In fact, Robinson deserves a lot of credit for his selection. He set out to meet fire with fire, putting out more or less all his toughest forwards and relying on the belief that their superior discipline would enable them to grind out a win. In the end, it did. Brown was a hard-nose, hard-working No8, and Alastair Strokosch put in a serious stint at the coalface on the blindside. Ross Rennie had a hard-working game, although he was comically caught offering dummies to about three Scottish players at the base of a ruck, with nobody willing to take the ball off him.
Gorgodze looked a little misused at openside [although he plays there quite regularly for Montpellier, in fairness] and found himself first at the ruck and securing ball a lot, rather than running in midfield. The Scottish defense dealt with him and with big No8 Basilaia well, gang-tackling them and even stripping Gorgodzilla of the ball twice in contact.

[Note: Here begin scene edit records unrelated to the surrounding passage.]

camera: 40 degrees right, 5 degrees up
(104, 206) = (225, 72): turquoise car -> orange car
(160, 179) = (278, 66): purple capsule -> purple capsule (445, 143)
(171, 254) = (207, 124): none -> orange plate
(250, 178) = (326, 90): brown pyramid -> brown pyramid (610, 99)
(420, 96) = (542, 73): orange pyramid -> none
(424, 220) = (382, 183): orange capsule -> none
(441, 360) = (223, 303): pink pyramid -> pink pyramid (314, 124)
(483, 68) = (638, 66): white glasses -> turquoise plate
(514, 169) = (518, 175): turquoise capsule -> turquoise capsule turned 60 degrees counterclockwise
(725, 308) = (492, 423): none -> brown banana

The Georgians really had nothing outside No10, and even if they had, it wasn’t the night for it. Kvirikashvili, their outhalf and placekicker, bagged their only points on the night, but never really struck any of his attempted drop-goals well. Their discipline was iffy all night long, and there’s a serious problem in communicating with the referee: very few of the Georgians have serviceable English, from what you could make out from the on-pitch microphones. The Mole even felt sorry for Bronson Clancy out there!

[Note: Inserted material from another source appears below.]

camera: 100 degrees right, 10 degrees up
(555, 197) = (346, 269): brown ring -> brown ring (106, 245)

I thought the Scots did really well in managing that game myself. Given the total and utter dearth of even five-metres-out action, let alone try action, the most amusing moment would have to go to the Georgian tighthead taking Clancy’s “touch!” call as an opportunity to box Jacobsen in the head while Clancy was hanging out on the other side of the scrum.
Have no idea whether the Georgians understood a word of Clancy. Even Roland was speaking English (as opposed to say French) to Juan Martin Fernandez Lobbe against England.
Yeah, they did well. I meant to be more complementary of them, they were never in danger of losing. I can’t see many teams putting a lot of scores on Georgia, to be honest. Certainly not the teams in that group.